With a little finesse, even the most basic egg dishes can be transformed.
Take scrambled eggs, for example. The simple stovetop scramble is a go-to egg recipe in almost anyone’s repertoire, and really is versatile and delicious enough to be eaten at any meal. The question of how best to scramble, though, is still up for debate – everyone has a method they think produces the best scrambled eggs. Want to find yours? Read on for two customizable methods that will produce your perfect scramble.
This type of scrambled eggs is seen at diners and brunch restaurants, because it’s quick to prepare and requires the minimum amount of attention, making it the easiest scrambled eggs out there. This style frequently maintains defined strands of yolk and white. The key with these (and all!) eggs is to manage your heat and make sure you’re giving enough attention to stirring the curds as they form – if you don’t, you’ll end up with a sheet of scramble stuck to your pan, and risk drying out your eggs. Here’s how you do it:
- Use a medium-high heat. In a non-stick pan, heat butter until bubbly, but not brown.
- Crack your eggs into the pan (or into a bowl if you’re fancy), season, and stir with a rubber spatula. Using a whisk will create a denser texture, if you’re into that sort of thing.
- Keep your eggs moving. Every few minutes, stir and fold your eggs to break up any large curds, and scrape the bottom of your pan often to stop sheets from forming.
- Cook until you no longer have visible liquid in the pan, about five to seven minutes.
- Remove immediately – leaving eggs in a hot pan can leave them rubbery.
This style will produce a firmer, drier (but not dry!) scramble. Easy peasy. You know what goes great with a hard scramble?
Soft scrambled eggs are fluffy, rich and indulgent – even though they’re made with the same nutritious eggs, they feel like a treat. This type of scrambled eggs requires more attention and a lower, slower technique overall – controlling your heat and keeping an eye on the moisture in your pan is essential. A great way to do this is to use a smaller pan and a rubber spatula – when you’re working with a smaller hot surface, fewer eggs will be heating at any one time. Here’s how to make a scramble so creamy you can spread it like peanut butter on toast:
- Beat your eggs thoroughly in a bowl. Season with salt and pepper, and if you want to use cream for extra richness, add that now as well. Once everything’s uniform in colour, you’re ready to scramble.

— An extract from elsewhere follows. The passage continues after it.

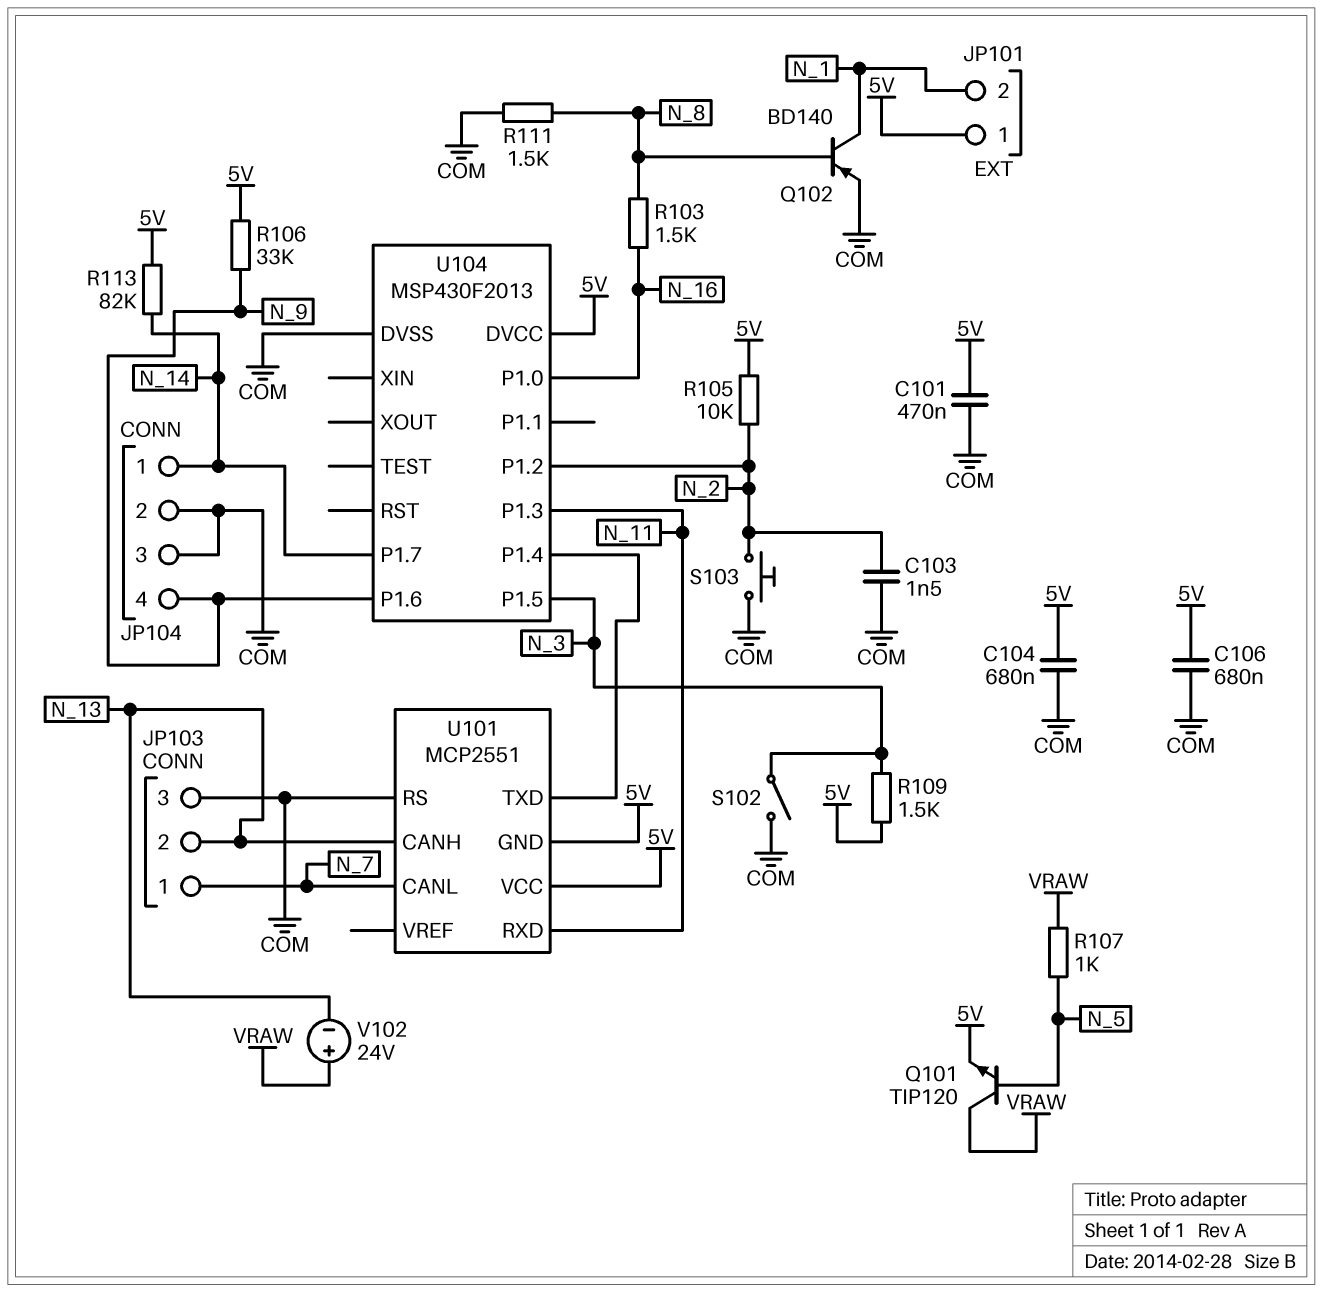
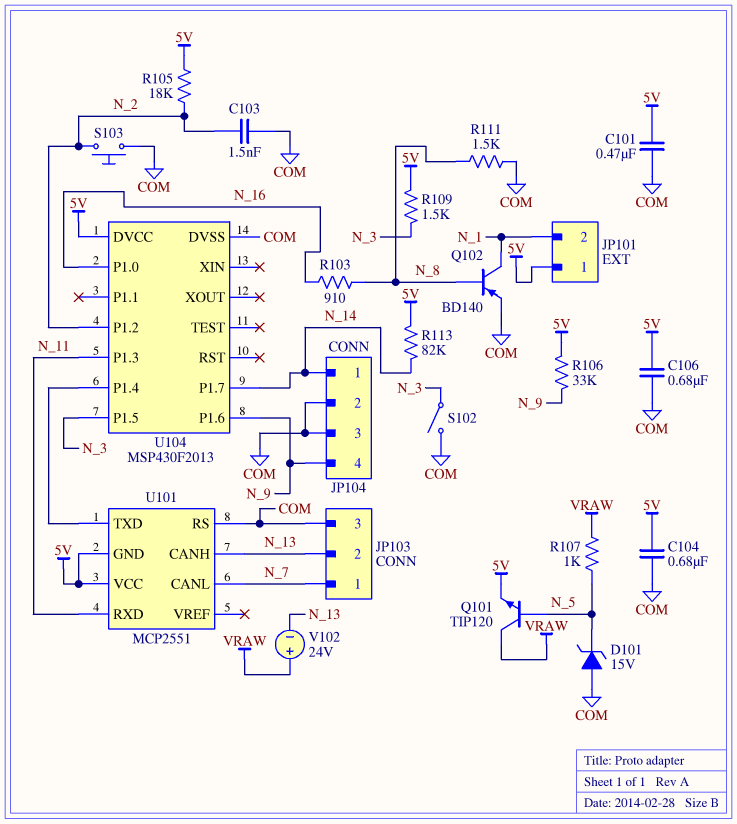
D101: none -> zener 15V (A COM, K N_5)
R103: 1.5k (N_8, N_16) -> 910 (N_8, N_16)
R105: 10k (5V, N_2) -> 18k (5V, N_2)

- Start with a medium-low heat. Heat your pan slightly and toss in a pat of butter. Let the butter melt but don’t let it cook through or brown. If your butter is browning, your pan is too hot!
- Pour your eggs in and begin stirring. The more you stir, the creamier your eggs will be – the fluffiness comes from gasses cooking out of the eggs when they’re exposed to heat and forming air bubbles. The more of these bubbles you pop when mixing, the creamier – but less fluffy – your eggs will be. Try stirring once every minute or two and adjusting from there.
- You should start to see curds forming around the 5 minute mark. It should take about another 5 to 10 until there is no – or very little – liquid left in your pan.
- Transfer out immediately! You’re ready to eat.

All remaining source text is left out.